My parents were also poor in the extreme.

“We should question why, in 2020, the financial gap between poor blacks and everyone else is so disparate, that their only opportunity to get some of these things is this sort of opportunistic chaos” - not an exact quote, but my word changes are trivial.

1. No, the looters aren’t just poor blacks. Plenty of other races reflected. Probably run the income gamut. Who knows what the demographic breakdown of these hooligans is - she certainly doesn’t.

2. Look at the stores that are looted. Jewellery. Haute couture. Mail trucks. Not just clothing stores or grocery stores or "needs" distributors... Frankly, if somoene's "one shot" at a Louis Vuitton ${whatever} is to steal it during this sort of chaos, then that person should question that deep-seated desire for that item. No, that person does not deserve it by virtue of being black, white, green, historically oppressed, ancestrally wealthy. Health and welfare are rights that all people deserve. A significant amount of what has been looted in these riots - not so much.

She's right: We should be questioning the wealth gap, hiring practices, social mores, and demanding change. But ethics requires doing so without resorting to becoming criminals, and without accepting criminal behaviour from others.

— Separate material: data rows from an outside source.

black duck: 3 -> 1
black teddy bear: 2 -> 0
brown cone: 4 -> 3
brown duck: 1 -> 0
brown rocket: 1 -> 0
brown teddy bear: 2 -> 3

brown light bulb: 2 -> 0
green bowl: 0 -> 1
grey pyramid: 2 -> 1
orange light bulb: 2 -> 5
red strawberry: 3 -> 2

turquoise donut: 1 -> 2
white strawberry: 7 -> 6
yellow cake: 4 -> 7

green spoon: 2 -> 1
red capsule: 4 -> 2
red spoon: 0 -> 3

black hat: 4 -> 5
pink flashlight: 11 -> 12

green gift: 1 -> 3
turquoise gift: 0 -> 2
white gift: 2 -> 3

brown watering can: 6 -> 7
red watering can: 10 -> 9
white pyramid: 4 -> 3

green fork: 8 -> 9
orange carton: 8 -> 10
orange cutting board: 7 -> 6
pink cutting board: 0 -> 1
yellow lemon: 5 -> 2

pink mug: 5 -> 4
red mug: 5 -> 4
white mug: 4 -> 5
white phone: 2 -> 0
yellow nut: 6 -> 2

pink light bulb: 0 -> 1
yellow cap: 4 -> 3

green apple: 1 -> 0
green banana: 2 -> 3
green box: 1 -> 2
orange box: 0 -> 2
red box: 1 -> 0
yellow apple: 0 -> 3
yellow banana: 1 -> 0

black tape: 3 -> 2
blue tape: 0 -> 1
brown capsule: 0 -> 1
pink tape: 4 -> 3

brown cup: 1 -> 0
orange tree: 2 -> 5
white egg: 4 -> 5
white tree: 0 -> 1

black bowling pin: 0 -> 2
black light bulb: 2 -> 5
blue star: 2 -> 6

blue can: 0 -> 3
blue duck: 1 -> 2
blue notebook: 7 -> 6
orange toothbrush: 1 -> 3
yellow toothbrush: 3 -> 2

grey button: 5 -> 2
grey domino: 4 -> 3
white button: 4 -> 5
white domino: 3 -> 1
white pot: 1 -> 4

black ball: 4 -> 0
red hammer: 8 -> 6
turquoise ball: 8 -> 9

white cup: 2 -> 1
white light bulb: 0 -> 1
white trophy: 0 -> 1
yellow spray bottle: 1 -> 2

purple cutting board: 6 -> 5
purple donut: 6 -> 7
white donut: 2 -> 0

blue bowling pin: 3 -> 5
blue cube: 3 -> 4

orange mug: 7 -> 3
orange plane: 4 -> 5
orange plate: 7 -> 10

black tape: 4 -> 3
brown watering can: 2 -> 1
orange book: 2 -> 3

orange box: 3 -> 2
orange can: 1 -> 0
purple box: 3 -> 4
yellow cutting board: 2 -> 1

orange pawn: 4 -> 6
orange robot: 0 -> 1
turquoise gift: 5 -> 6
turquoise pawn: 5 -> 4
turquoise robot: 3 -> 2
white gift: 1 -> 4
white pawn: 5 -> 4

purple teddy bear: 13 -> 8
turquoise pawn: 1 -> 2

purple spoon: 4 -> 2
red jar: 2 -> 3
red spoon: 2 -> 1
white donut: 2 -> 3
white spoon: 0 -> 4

Before anyone says so - no, my response does NOT mean that I'm okay with any of this - the wealth gap, unfair hiring practices, systemic racist and sexist social mores, murder of blacks. I don't condone criminal activity in the name of "restitution" for these societal failings, though. And it takes attention away from peaceful protesters - those peaceful protesters are the people who deserve our attention.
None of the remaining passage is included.